What is expected: Could you write out every record below exactly, leaving the pictures out?

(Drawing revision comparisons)
- - -

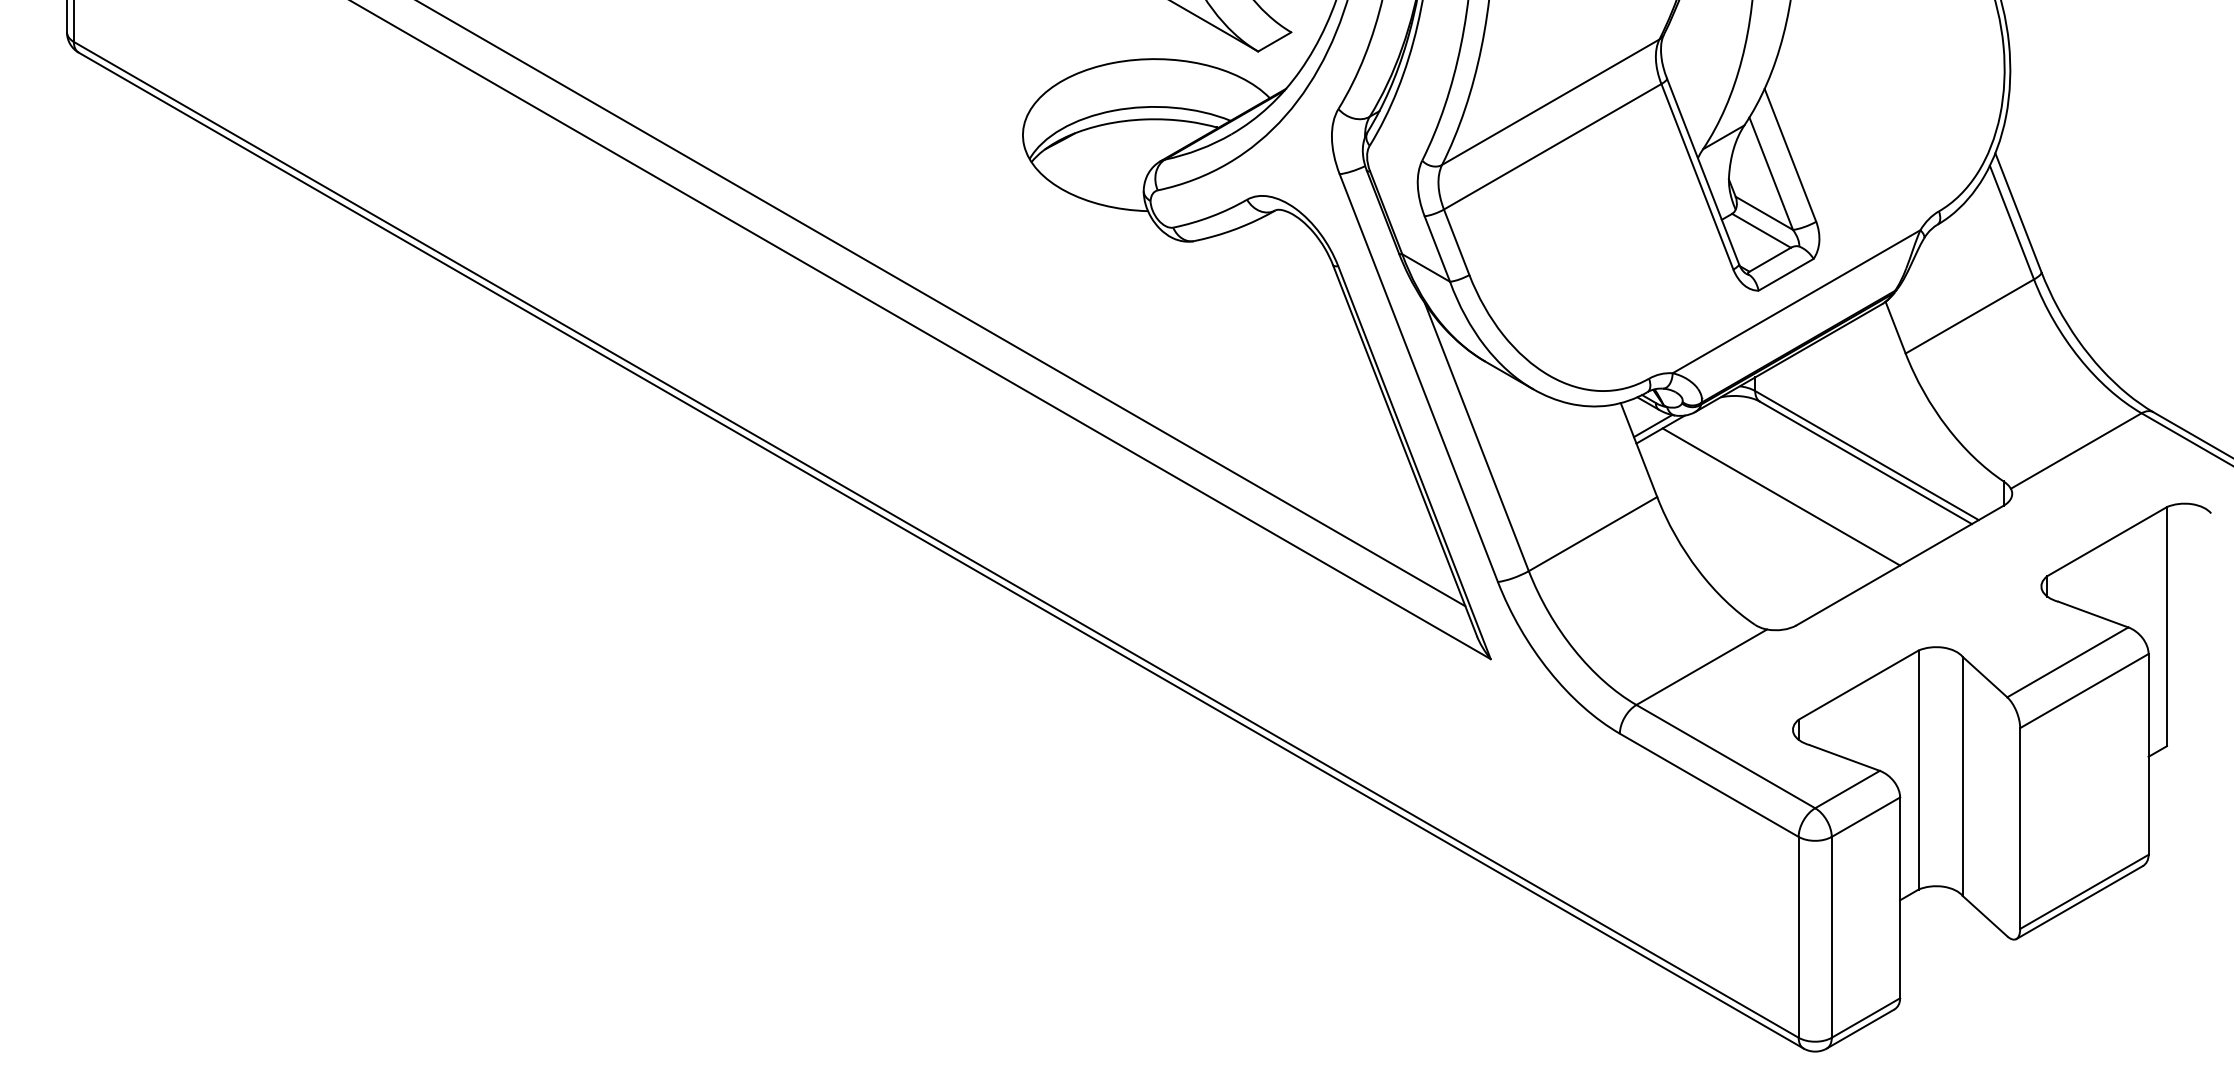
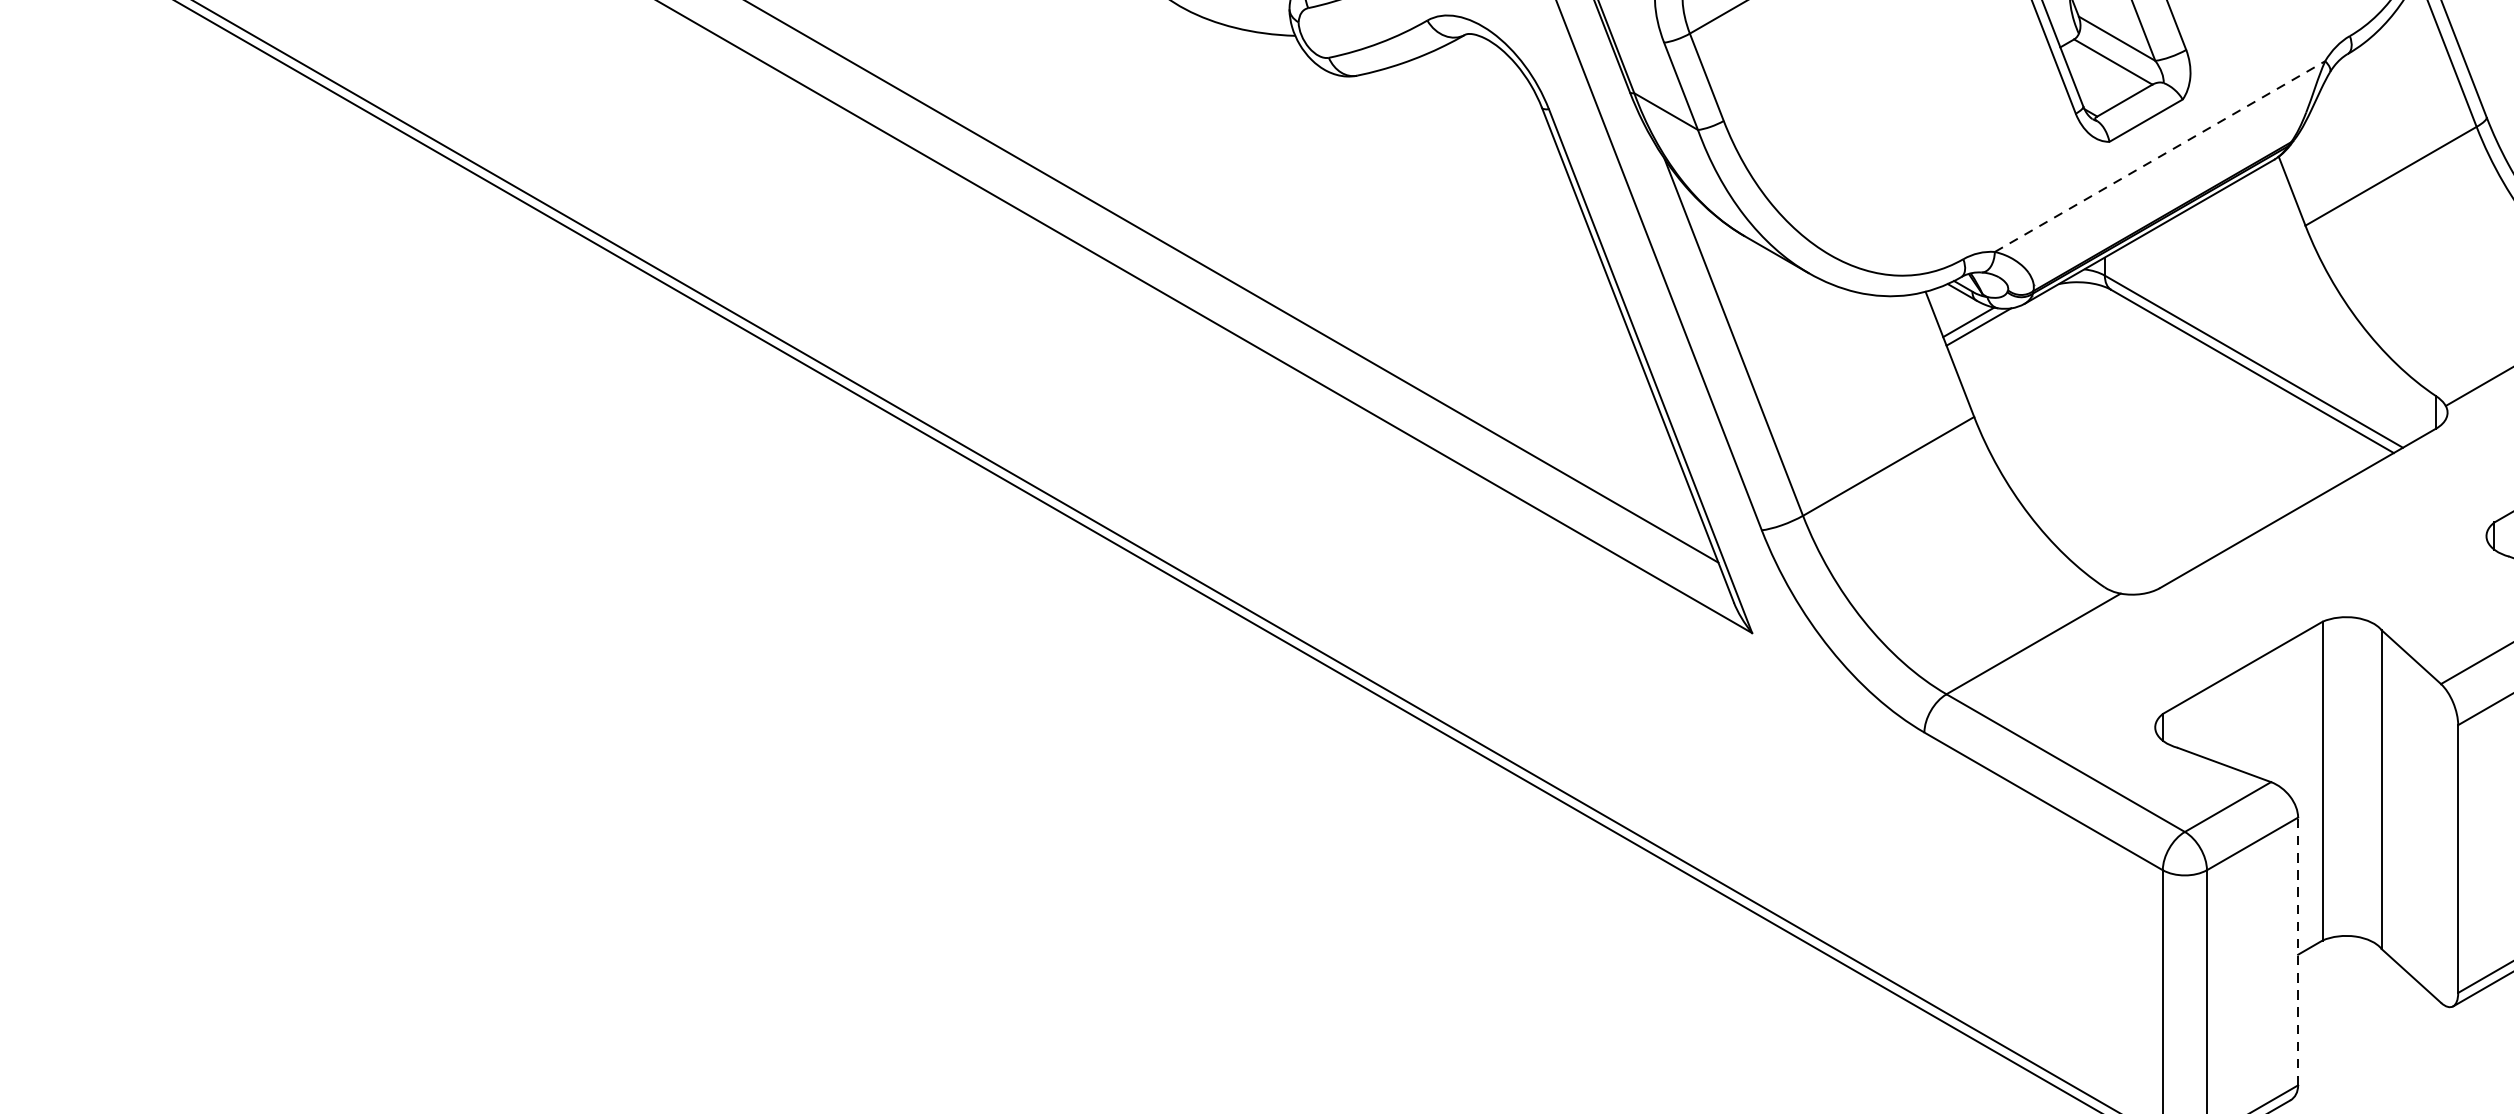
line: (1797, 301) -> (2161, 156), solid -> dashed
line: (1781, 496) -> (2139, 416), removed
line: (1900, 897) -> (2298, 950), solid -> dashed

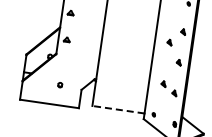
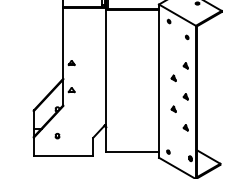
part: (163, 83) -> (173, 108), moved
part: (60, 84) -> (57, 135), moved
line: (118, 110) -> (132, 152), dashed -> solid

- - -

Task solution:
line: (1797, 301) -> (2161, 156), solid -> dashed
line: (1781, 496) -> (2139, 416), removed
line: (1900, 897) -> (2298, 950), solid -> dashed

part: (163, 83) -> (173, 108), moved
part: (60, 84) -> (57, 135), moved
line: (118, 110) -> (132, 152), dashed -> solid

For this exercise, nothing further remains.